A grief observed
My dad passed away about 6 months ago, in November. It was both sudden and an outcome I had long awaited. I told friends it was 80% relief, 10% grief, 10% anger. It was a strange, consuming, pervasive feeling that everything had changed, even though nothing in my day-to-day life had. I walked around wanting to tell everyone, though I had nothing in particular to tell them. I wanted to call my mom and sister and be together, but it’s not like I had anything to say, it just made things feel more real. The first few days, it felt like I couldn’t slow down enough to have a real feeling or to follow a real thought to another thought. I wondered if I was sad enough, for long enough, or if I was helpful enough.. Even after everyone says there’s no right way to handle something like this, I couldn’t help but feel like it was supposed to hit me in some elusive way I couldn’t figure out.
I didn’t have a real sense of guilt for how things turned out. I didn’t feel like I could have done anything about it. If anything, I felt happy that I had some good last memories with him. Most of our trips back to Tulsa, we wouldn’t see each other at all. But the last time I was in Oklahoma, I saw him twice a day for a week while giving him meals and ensuring he took his medication. And I felt, whether I really longed for it or not, that he was proud of me, that he liked me being there. For a moment, I really felt like things could turn around, like maybe they really could get better. It was the flame of a hope that I had put out years ago.
When his burial service came, we didn’t say a lot. We didn’t have a lot of stories to share. We didn’t cry a lot of tears. My mom lost her voice. We tended to our kids who were cold and needed naps.
My sister suggested we had done most of our processing and grieving while he was still alive. I think this was largely true for myself. On some random night 5 or so years ago, I weeped with Suzi on our living room couch at the sudden palpable recognition that my dad was never going to get better. I don’t remember it being brought on by anything. I had understood for probably at least 10 or 15 years at that point that things weren’t going to get better, but that night, I felt its weight.
When the day came for his burial service, I was lethargic. I slept as long as I could, I wanted to be alone, but it’s not like I had anything to do. Nothing was a sufficient distraction. I didn’t get ready on time. I thought “what if I just didn’t show up?” It took me a while to realize I just didn’t want to go. After all of this, it still sucked. I still didn’t want it to be real.

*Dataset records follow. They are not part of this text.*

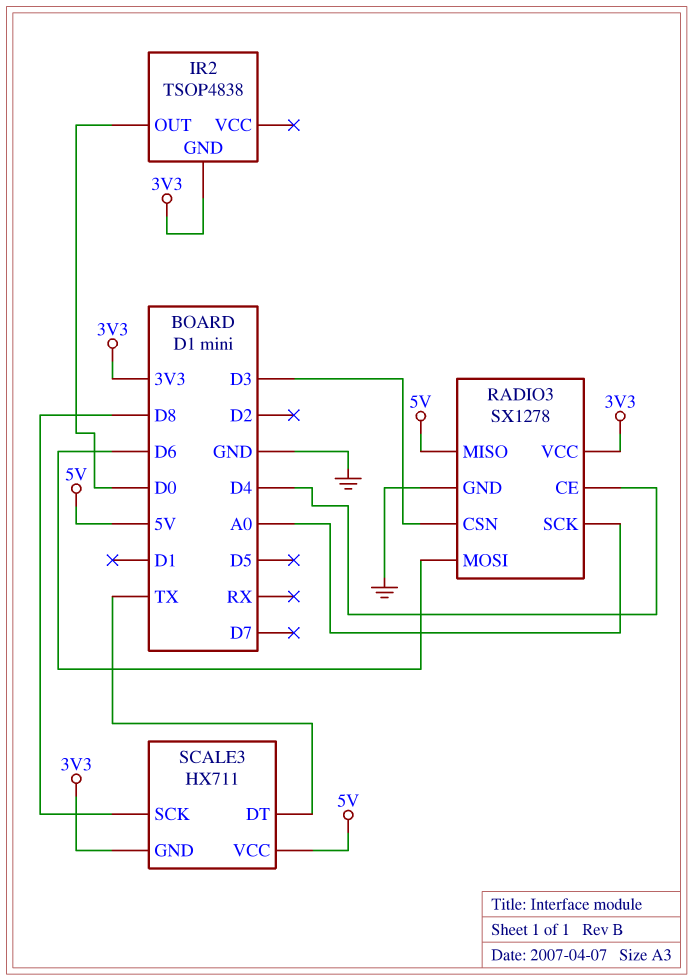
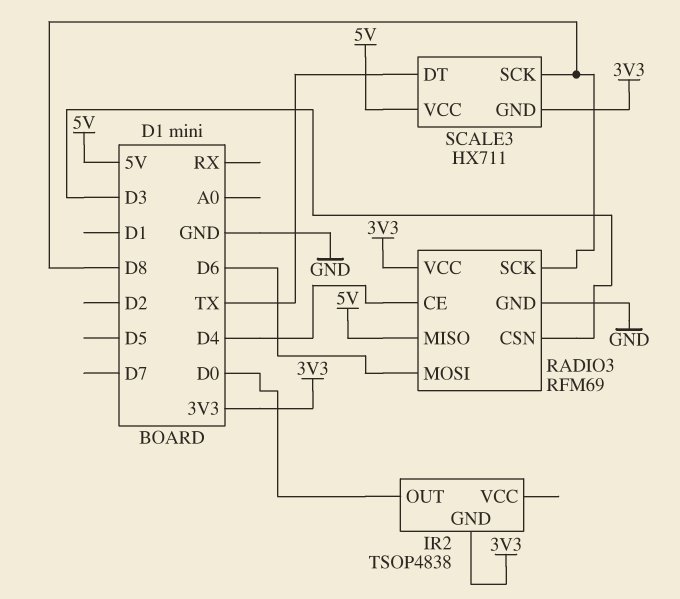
RADIO3: SX1278 -> RFM69
RADIO3 pin SCK: A0 -> D8

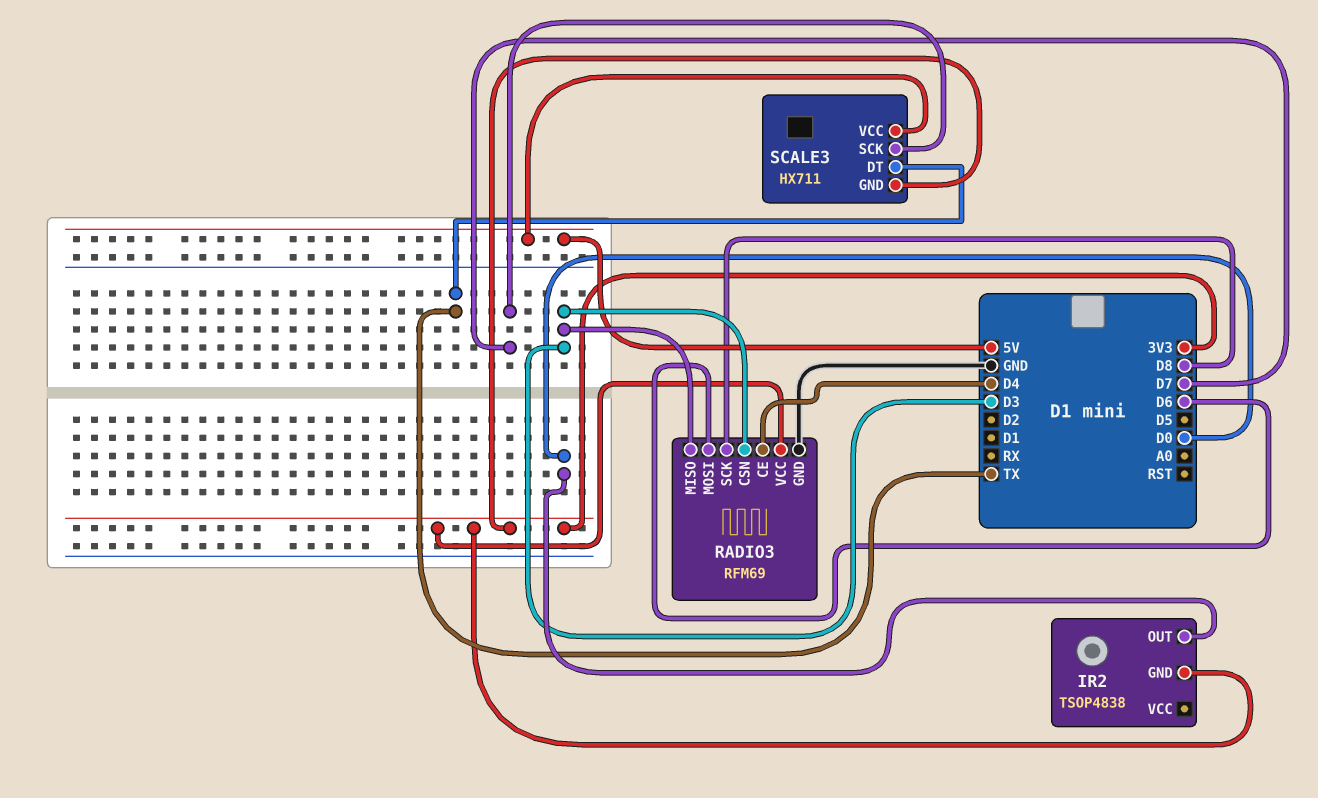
RADIO3 pin MISO: 5V -> D3
SCALE3 pin SCK: D8 -> D7

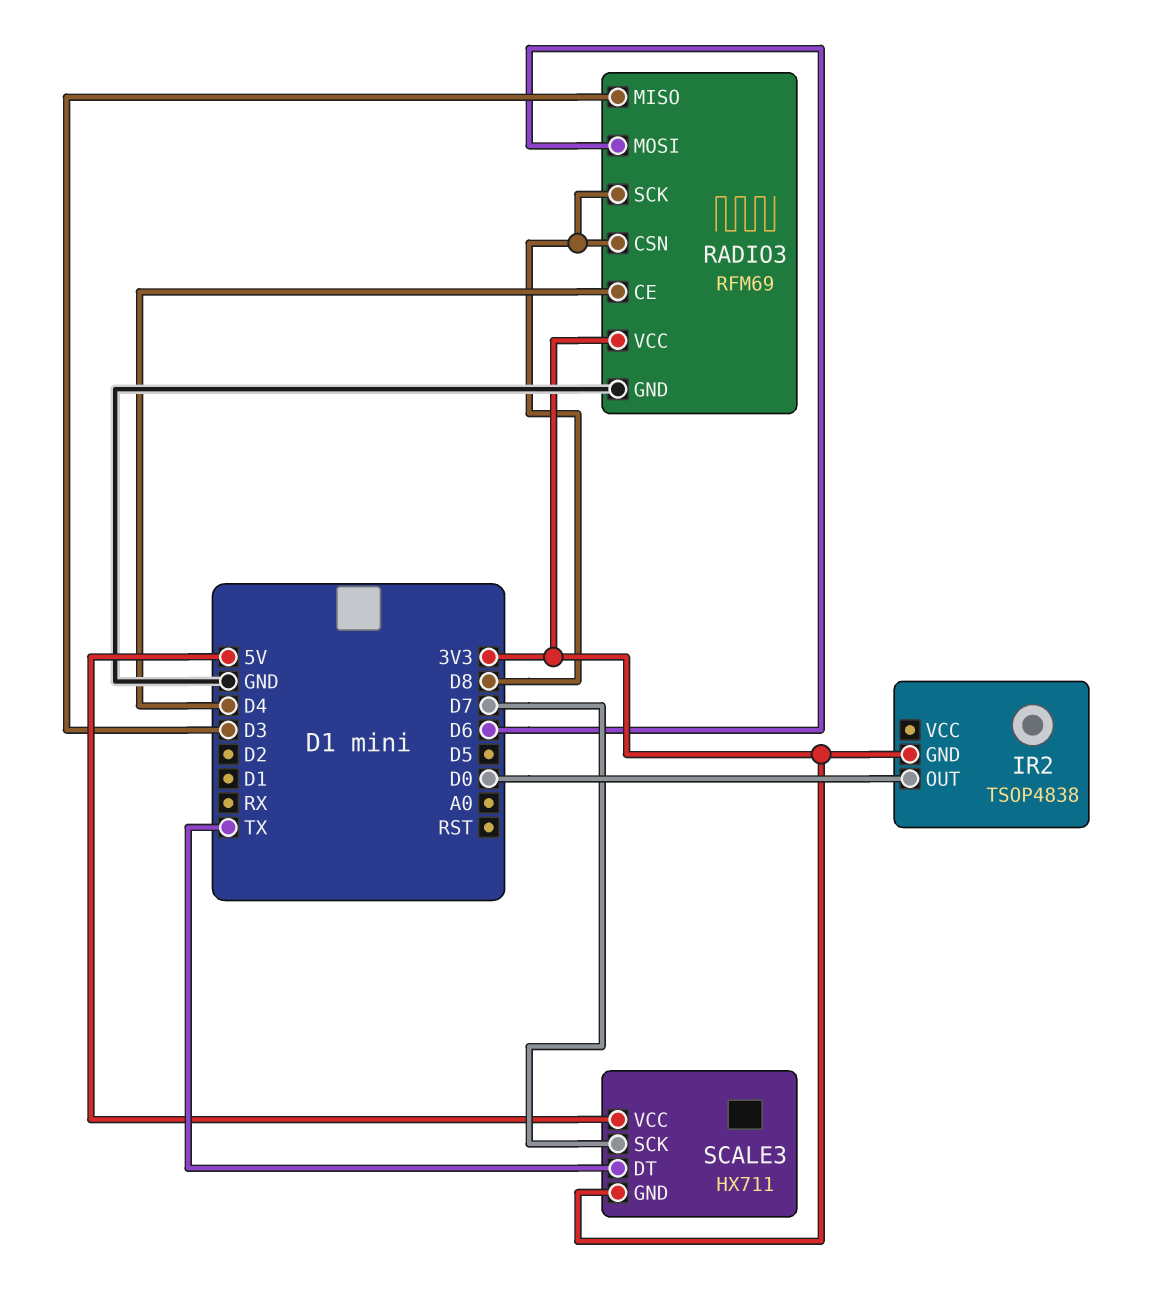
RADIO3 pin CSN: D3 -> D8

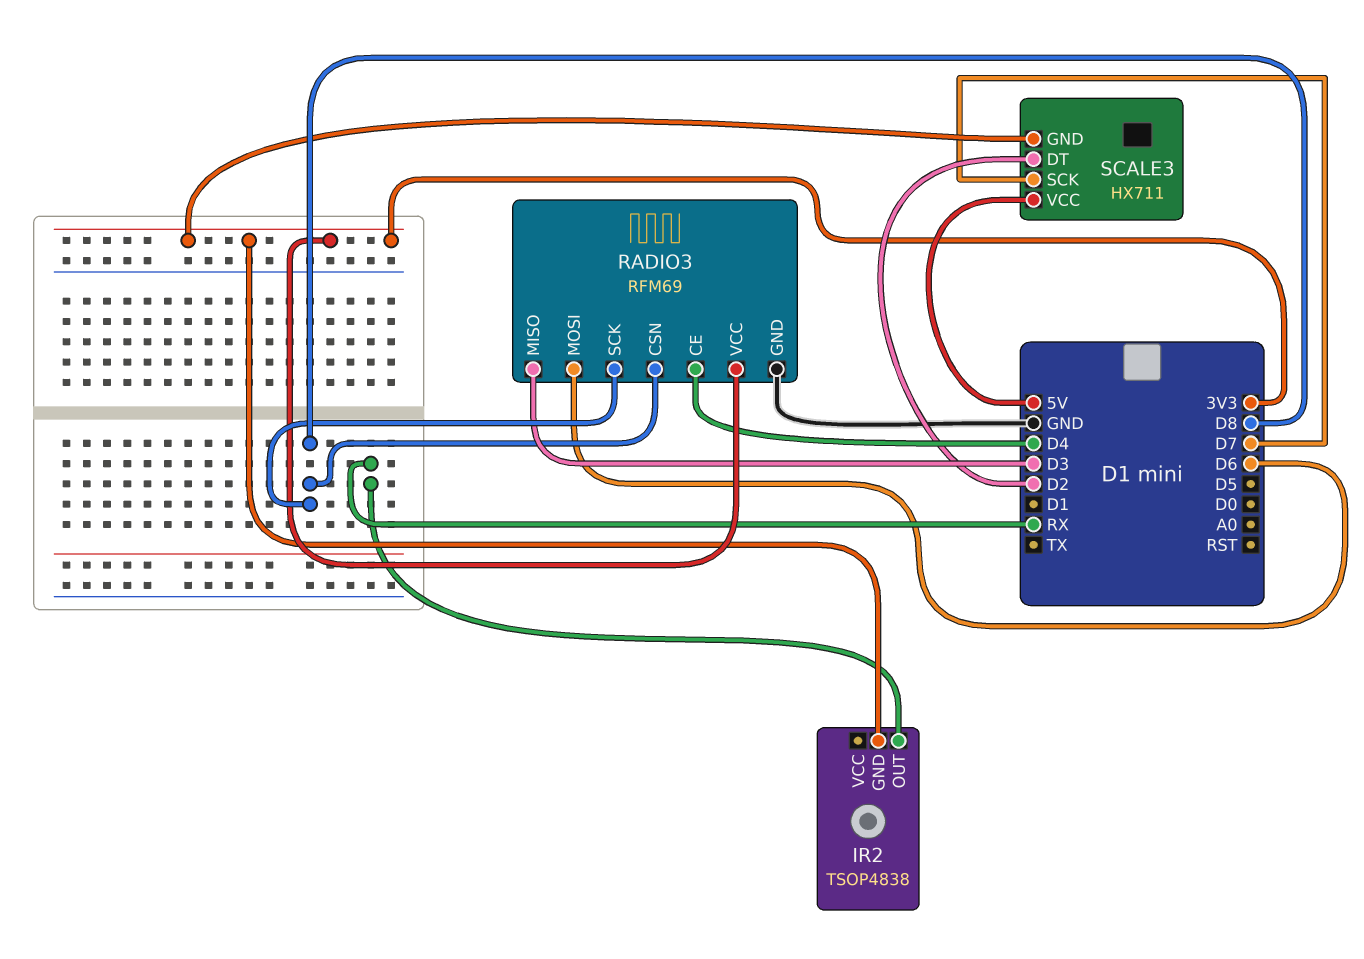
IR2 pin OUT: D0 -> RX
SCALE3 pin DT: TX -> D2

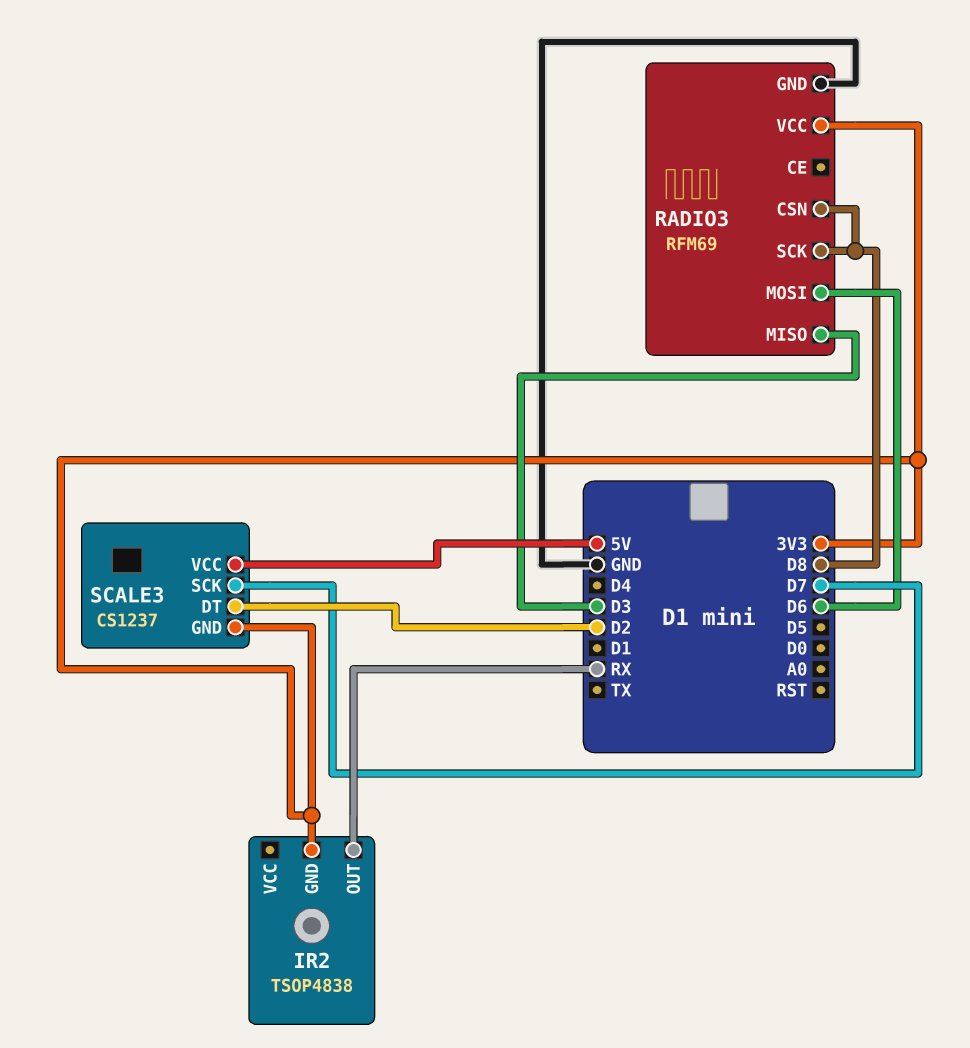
RADIO3 pin CE: D4 -> none
SCALE3: HX711 -> CS1237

I didn’t say anything at the burial service. I wondered if I could do it honorably, and I wondered if I would regret not saying anything. The thing is… we had a complicated relationship. My dad was under a lot of pressure - I learned from other people that he grew up in a military family with strict standards, and when you grow up that way, it becomes part of you in ways that could take a lifetime to understand, much less change. I’m sure he felt like he let me down, and relationships can quickly spiral out of control, and that sort of shame and guilt can become debilitating. Sometimes, I’d go back to visit and he’d express sorrow, he’d express that things didn’t work out the way he wanted them to, and he’d ask if I would forgive him. I spent my first 20 years feeling angry, handicapped, invisible.. and I spent the rest in varying degrees of forgiveness, groaning that things ended up this way, wishing things were better, wishing together with - not against - my dad that things were different.